When I read about recent work at Montana State University and Texas A&M on novel self-healing materials, it inspired me to do additional research on the subject. Self-healing materials mimic nature using similar types of constructs to achieve the same results. For example, some materials contain vascular networks similar to blood vessels. Some can reform chemical bonds or heal through reverse reactions. Some use responsive chemistry.

Where would such materials be useful?

Imagine an accident damages the bumper or door of your automobile. If the structural materials were self-healing polymers, the vehicle in no time would look as good as new without having to go to a body shop.

Imagine concrete and asphalt that contain capsules of mineral-producing bacteria capable of sealing cracks and improving durability. Such self-healing materials combined with anti-corrosion coating for metal could make the difference between a building falling down, like the one in Surfside, Florida, or one that remains self-healing and still standing.

Imagine tires that contain self-sealing layers to block punctures, or self-healing membranes to stop Li-ion batteries from overheating, or food packaging made from self-healing polymers that extends the shelf life of produce.

The Montana State University and Texas A&M research no longer requires imagination. These two schools are making self-healing materials happen.

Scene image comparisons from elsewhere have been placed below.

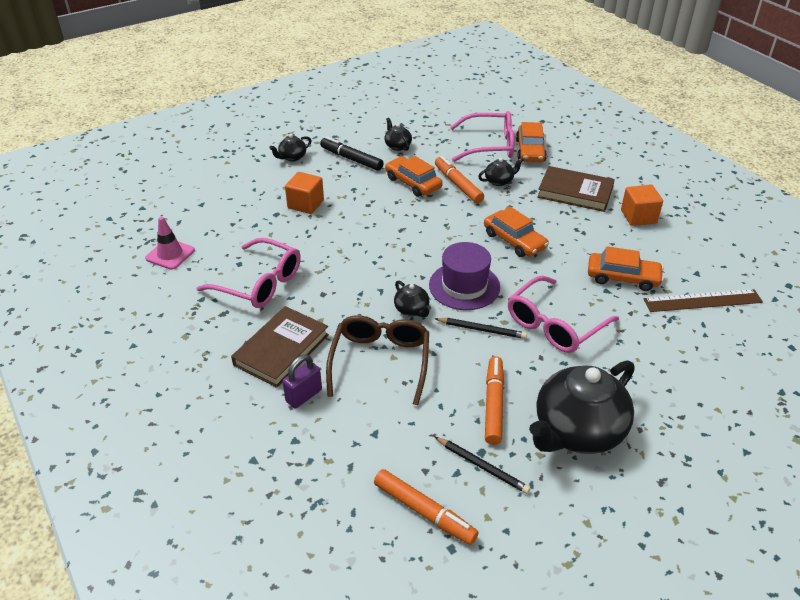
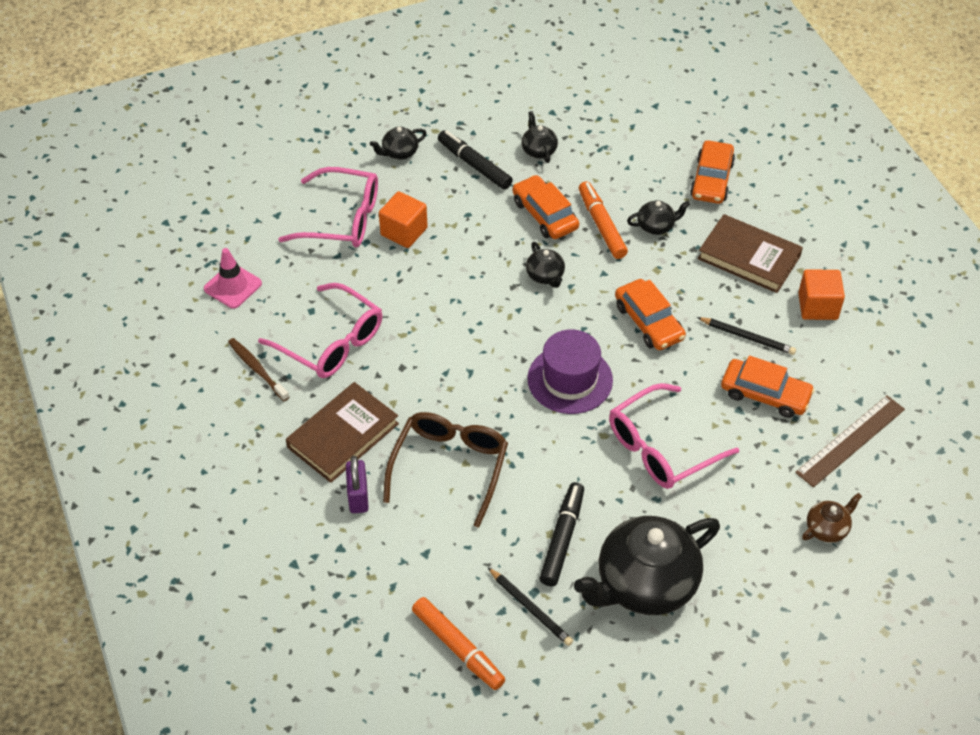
camera: 10 degrees right, 10 degrees up
(198, 309) = (257, 369): none -> brown toothbrush
(304, 395) = (358, 496): purple padlock -> purple padlock turned 60 degrees counterclockwise
(412, 310) = (500, 404): black teapot -> black teapot (545, 276)
(482, 330) = (574, 442): black pencil -> black pencil (747, 337)
(489, 145) = (660, 164): pink glasses -> pink glasses (342, 219)
(493, 404) = (562, 538): orange marker -> black marker
(702, 301) = (850, 440): brown ruler -> brown ruler turned 45 degrees counterclockwise
(713, 366) = (827, 528): none -> brown teapot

Mycelium-based Engineered Living Materials

At Montana State University, unlike the examples listed above, the work entailed using living building materials derived from fungal mycelium. It provided scaffolding for bacterial cells to adhere to and grow. Made with orange bread mould, as the bacteria adhered to it, the scaffold calcified.

The self-healing materials at Montana State fall under a category called ELMs (engineered living materials). Normally, ELMs are soft like self-healing hydrogels, supramolecular, polydimethylsiloxane and liquid-metal elastomers, squid-inspired stretchable synthetics, and self-healing polymers used in touch, display screens and circuit boards.

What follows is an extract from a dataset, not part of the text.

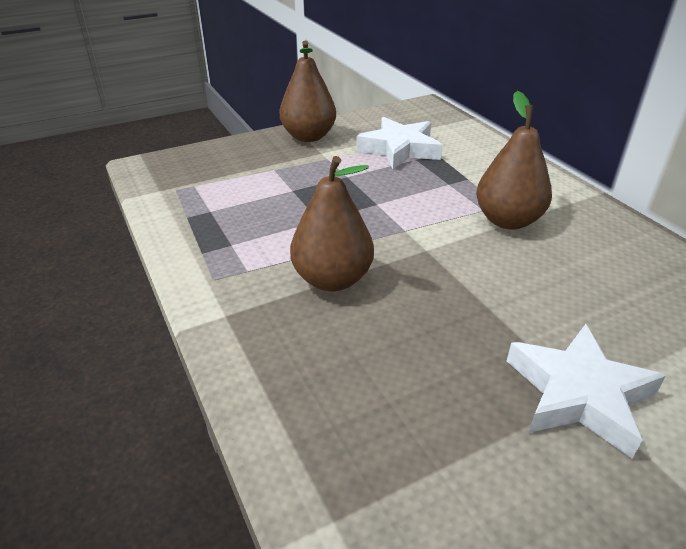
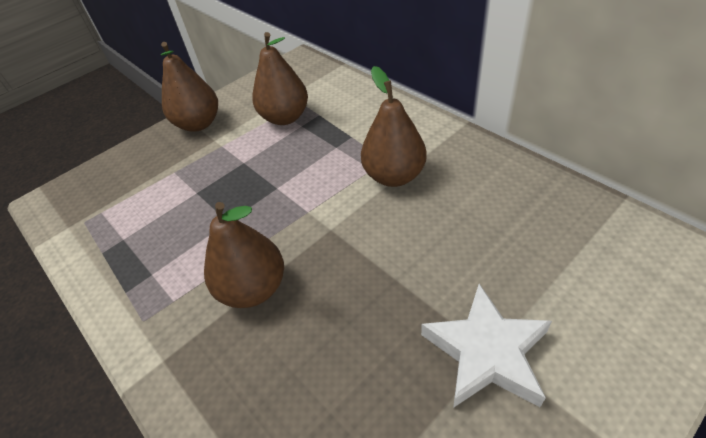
camera: 10 degrees left, 10 degrees up
(399, 149) = (285, 117): white star -> brown pear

ELMs uses today cover soft robotics, wearable electronics, biomedical devices, and computer screen and small device displays.

When asked why this self-healing material can be a significant advancement, Chelsea Heveran, Assistant Professor of Mechanical and Industrial Engineering, pointed to the fact that the material can be created on site with on-hand materials that are locally available. It can be produced at low temperatures and is low carbon. Heveran cites the following example where a mycelium-based ELM would be a perfect substitute.

“Imagine for a moment that we have some kind of disaster in a remote, hard-to-reach area. Maybe it’s an earthquake, and you need some critical infrastructure like a new road so you can meet the needs of the people there. If we want to make it out of concrete, we need to get the cement there and potentially the aggregate, we need to mix it and pour it, and after that, it might take weeks to even a month before you can use it at full strength.”

Using the mycelium-based ELM,  a scaffolding could be quickly engineered on site to provide a concrete substitute. The material, currently, is not yet strong enough for such an application, but Heveran is convinced it soon will be. For the moment, it is being used in non-structural applications and interior finishes.

Self-Healing Polymer Could Save Satellites From Debris Hits

Material scientists at Texas A&M University have invented a self-healing polymer that, when struck by a high-speed projectile, can stretch to allow the object to pass through it without creating a hole.

The polymer belongs to a class of materials called Covalent Adaptive Networks or CANs. The material itself is called a Diels-Alder Polymer or DAP. When struck by an object travelling at Earth-orbital speeds, it absorbs the kinetic energy from it and then stretches and liquifies before rapidly cooling and reforming, leaving only a tiny pinhole or none at all. In reforming, it retains its function as well.

The DAP could prove an effective defence for satellites such as those in constellations like Starlink, to continue functioning despite debris strikes. Between 2019 and 2023, Starlink satellites performed more than 50,000 maneuvers to avoid potential collisions with orbital debris and other satellites. Objects in low-Earth orbit travel at speeds of 8 kilometres (5 miles) per second, faster than a speeding bullet.

DAP materials created at Texas A&M were tested using laser-induced projectile impacts. They were up to the task at a nanoscale. Behaviour at a larger scale needs to be done. Testing of the material will also be done to determine if it can survive the harsh environment of space.

How does DAP do it? Its structure contains long chains of carbon-based molecules with double bonds. In the image below, you can see a micrometeoroid or piece of space junk striking a satellite.

Svetalna Sukhishvili, Professor in the Department of Materials Science and Engineering, states, “This is the first time a material at any scale has displayed this behaviour.”